Ich will jetzt gar nicht auf die haarsträubenden Verschwörungstheorien eingehen, die meinen, dass Twitter „Wikileaks“ und related Stuff absichtlich ais seinen Trending Topics raushält.
Interessanter ist die anschließende Diskussion mit Marcel Weiß um den Zensurbegriff. Er versuchte nämlich zunächst sich auf die altbekannte „Zensur kann nur staatlich sein„, zurückzuziehen. Das ist nicht nur ein unglaublich schwaches Argument (man kann Begriffe immer verengen und dehnen) – sondern ein falsches. Kein noch so eng gefasster Zensurbegriff setzt die Existenz eines Staates voraus.
Wenn man der Wikipedia glauben schenkt, dann ist Zensur politische Informationskontrolle.
Nun geistern „Zensur“-Vorwürfe immer wieder durch das Netz. Gerne auf Apple und Facebook bezogen. Döpfner höchstpersönlich wirft Apples iTunes Store Politik Zensur vor, was von vielen wehement von bestritten wird. Ich glaube, etwas vorschnell.
Nun mutet es in der Tat auf den ersten Blick etwas asymetrisch bis absurd an, eine staatliche Zensur wie in China mit der Auslese auf dem iTunesstore zu vergleichen.
Die Arguemtation von Marcel Weiß, der diesen Zusammenhang negiert sehen möchte, ist ja, dass man als User, als auch als Programmierer frei ist, eine Plattform jederzeit durch eine andere zu ersetzen.
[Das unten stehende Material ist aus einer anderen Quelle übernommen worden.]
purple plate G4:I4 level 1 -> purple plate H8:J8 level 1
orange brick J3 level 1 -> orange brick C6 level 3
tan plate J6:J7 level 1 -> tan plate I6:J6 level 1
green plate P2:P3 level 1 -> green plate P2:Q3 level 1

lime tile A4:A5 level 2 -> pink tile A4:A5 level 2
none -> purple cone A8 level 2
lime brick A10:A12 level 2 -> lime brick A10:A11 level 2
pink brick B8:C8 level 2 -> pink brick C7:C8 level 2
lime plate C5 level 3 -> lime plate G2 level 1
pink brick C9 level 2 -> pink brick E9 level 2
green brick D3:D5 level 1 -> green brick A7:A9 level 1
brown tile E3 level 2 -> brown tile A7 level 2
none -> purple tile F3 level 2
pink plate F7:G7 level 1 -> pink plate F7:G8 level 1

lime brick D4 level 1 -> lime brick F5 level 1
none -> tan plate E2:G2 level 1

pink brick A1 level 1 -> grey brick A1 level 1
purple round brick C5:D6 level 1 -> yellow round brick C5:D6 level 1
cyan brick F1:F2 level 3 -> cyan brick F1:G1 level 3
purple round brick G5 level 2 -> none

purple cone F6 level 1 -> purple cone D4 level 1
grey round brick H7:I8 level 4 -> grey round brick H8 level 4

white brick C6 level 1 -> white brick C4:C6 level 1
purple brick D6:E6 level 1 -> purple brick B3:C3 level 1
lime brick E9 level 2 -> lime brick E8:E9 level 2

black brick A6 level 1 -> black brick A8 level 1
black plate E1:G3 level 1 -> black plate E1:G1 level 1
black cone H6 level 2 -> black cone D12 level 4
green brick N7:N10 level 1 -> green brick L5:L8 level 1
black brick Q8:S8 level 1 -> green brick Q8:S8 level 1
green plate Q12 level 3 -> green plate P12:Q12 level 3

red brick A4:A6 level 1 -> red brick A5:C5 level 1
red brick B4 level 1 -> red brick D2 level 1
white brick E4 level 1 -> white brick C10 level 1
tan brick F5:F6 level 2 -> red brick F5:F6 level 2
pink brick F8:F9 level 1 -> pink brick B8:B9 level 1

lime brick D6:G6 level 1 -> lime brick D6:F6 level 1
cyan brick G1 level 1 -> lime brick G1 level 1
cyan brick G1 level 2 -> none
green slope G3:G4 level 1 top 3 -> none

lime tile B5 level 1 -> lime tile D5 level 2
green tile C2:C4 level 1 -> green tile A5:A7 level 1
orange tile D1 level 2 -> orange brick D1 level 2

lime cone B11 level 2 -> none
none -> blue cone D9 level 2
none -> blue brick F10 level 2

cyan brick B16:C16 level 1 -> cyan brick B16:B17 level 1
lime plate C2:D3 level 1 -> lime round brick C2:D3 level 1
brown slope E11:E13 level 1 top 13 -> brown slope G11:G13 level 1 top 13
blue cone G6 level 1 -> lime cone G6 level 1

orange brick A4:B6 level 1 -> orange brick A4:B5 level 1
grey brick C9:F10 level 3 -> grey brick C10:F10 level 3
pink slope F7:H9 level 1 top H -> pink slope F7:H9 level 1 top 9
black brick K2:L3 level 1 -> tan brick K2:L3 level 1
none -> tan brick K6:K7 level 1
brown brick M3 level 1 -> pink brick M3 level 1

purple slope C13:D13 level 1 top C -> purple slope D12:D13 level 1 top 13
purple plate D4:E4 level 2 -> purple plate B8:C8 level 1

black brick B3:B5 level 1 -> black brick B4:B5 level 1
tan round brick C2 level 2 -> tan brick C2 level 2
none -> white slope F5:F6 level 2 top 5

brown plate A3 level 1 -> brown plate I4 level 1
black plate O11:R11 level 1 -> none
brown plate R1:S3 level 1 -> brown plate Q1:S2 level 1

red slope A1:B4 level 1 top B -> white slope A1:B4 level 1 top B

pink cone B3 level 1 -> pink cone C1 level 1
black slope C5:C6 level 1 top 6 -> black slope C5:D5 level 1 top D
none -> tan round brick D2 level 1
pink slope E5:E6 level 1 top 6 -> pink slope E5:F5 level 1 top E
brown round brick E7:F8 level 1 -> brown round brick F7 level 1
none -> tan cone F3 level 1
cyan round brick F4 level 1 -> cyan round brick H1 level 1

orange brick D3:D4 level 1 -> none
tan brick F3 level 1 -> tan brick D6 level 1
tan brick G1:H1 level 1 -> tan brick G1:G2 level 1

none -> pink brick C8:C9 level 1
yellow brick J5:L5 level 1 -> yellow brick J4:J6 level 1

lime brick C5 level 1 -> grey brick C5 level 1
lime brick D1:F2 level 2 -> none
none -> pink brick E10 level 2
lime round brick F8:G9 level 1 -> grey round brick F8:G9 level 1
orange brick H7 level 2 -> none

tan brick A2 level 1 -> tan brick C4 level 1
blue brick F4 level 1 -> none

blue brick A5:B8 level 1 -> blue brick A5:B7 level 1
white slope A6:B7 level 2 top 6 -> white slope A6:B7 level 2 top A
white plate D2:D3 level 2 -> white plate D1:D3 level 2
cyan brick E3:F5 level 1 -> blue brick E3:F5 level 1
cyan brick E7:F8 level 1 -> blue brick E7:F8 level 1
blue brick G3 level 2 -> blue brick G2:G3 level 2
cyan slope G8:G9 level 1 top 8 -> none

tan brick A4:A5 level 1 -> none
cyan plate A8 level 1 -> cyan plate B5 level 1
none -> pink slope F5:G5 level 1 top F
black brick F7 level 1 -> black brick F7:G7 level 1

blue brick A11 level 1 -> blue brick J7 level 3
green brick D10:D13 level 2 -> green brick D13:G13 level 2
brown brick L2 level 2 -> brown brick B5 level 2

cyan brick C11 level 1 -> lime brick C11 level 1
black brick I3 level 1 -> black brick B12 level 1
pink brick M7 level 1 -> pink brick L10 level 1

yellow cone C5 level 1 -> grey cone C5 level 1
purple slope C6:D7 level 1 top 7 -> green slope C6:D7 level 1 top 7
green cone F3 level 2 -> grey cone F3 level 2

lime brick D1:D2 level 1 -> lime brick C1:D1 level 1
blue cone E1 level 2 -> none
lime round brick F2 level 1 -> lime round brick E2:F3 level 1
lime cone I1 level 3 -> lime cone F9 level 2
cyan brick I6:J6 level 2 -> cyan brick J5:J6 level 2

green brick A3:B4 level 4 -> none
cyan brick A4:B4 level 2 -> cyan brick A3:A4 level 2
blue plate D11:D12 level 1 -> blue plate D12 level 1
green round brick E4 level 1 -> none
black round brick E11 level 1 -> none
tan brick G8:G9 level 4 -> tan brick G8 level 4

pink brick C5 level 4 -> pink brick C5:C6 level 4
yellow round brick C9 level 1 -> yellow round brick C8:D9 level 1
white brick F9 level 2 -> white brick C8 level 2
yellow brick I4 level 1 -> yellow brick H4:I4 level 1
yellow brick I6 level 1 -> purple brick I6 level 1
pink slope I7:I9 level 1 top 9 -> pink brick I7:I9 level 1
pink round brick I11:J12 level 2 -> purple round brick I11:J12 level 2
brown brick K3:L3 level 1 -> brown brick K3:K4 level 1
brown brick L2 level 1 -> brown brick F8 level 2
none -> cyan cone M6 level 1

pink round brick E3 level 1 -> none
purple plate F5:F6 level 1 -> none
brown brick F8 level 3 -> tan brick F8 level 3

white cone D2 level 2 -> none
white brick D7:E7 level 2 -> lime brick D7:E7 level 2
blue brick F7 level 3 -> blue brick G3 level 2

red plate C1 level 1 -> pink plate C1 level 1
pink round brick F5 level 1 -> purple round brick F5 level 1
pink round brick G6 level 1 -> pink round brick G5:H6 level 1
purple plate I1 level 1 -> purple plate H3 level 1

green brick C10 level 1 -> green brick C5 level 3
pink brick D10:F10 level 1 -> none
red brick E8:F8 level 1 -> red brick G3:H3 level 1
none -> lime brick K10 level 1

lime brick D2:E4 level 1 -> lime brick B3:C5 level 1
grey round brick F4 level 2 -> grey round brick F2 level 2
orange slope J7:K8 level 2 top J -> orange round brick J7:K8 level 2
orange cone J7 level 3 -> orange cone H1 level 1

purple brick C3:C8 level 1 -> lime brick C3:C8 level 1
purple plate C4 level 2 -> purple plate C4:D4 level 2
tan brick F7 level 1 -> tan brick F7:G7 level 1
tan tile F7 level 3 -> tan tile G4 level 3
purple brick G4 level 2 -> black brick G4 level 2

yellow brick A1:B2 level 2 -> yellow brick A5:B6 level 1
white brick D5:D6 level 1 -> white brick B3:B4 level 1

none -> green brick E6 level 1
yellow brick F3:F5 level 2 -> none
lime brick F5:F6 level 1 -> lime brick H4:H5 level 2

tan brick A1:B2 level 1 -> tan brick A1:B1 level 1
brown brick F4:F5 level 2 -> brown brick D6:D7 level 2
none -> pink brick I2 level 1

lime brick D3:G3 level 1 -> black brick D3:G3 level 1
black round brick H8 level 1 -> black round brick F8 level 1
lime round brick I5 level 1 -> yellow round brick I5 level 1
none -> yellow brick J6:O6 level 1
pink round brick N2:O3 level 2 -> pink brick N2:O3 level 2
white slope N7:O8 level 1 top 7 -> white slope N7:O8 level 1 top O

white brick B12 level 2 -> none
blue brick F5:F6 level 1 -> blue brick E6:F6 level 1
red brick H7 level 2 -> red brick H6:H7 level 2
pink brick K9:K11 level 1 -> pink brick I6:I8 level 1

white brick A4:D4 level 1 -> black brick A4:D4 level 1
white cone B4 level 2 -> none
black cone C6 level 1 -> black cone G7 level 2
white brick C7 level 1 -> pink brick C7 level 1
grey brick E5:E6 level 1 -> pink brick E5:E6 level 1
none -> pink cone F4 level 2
Er meint also, es sei durchaus zuzumuten, Einschränkungen in der Kommunikation mit vielen meiner Freunde und einem Großteil meines Social Graphs in Kauf zu nehmen, um auf einer anderen Plattform der vermeintlichen „Zensur“ entgehen zu können. Er meint auch, es sei zuzumuten auf den riesen Reibach, den ich als Programmierer auf der iOS-Plattform machen kann, zu verzichten. Die Möglichkeit einer anderen Plattform allein reicht, den Begriff „Zensur“ nicht anwenden zu können.
Man kann eben aber auch argumentieren, dass es auch ein zu schaffender Aufwand sei, die Landesgrenze (sofern ein Eingesperrtsein wie in der DDR nicht als Voraussetzung für Zensur gelten soll) zu überwinden, um an ungefilterte Informationen zu kommen. Das mag mehr Aufwand sein, als das Social Network zu wechseln, aber durchaus machbar. Und in Aachen ist es sicher leichter als in Hannover. Ist staatliche Zensur dann nur in Hannover Zensur, weil man in Aachen schnell in den Niederlanden sein kann? Oder ist es weniger Zensur?
Man sieht: es gibt lediglich einen qualitativen aber keinen strukturellen Unterschied zwischen der „Zensur“ bei Apple und der in Staatsgebieten.
Marcel Weiß sagt nun aber, dass man Dienste wie Facebook nicht mit einem Staat, sondern höchstens mit denen in ihm erscheinende Publikationen vergleichen könne. Dort herrsche auch eine willkürliche, teils auch politische Auswahl von Informationen, aber eben keine Zensur.
Hier braucht es den Begriff der Plattform. Eine Zeitung ist nun etwas anderes, als eine Kommunikationsinfrastruktur, die selber keine Inhalte hat, sondern nur für Inhalte offen steht. Der Staat hingegen ist durchaus eine allgemeine Kommunikationsinfrastruktur. Eine, die einen gewissen Raum eröffnet, in denen gesetzlich festgelegte Rahmenbedinungen für Kommunikation gelten, in denen sich andere dann austauschen können. Die Grenzen sind da aber durchaus fließend. Denn natürlich ist Facebook kein „öffentlicher Raum„, in dem Sinne, wie ihn der Staat bereit stellt.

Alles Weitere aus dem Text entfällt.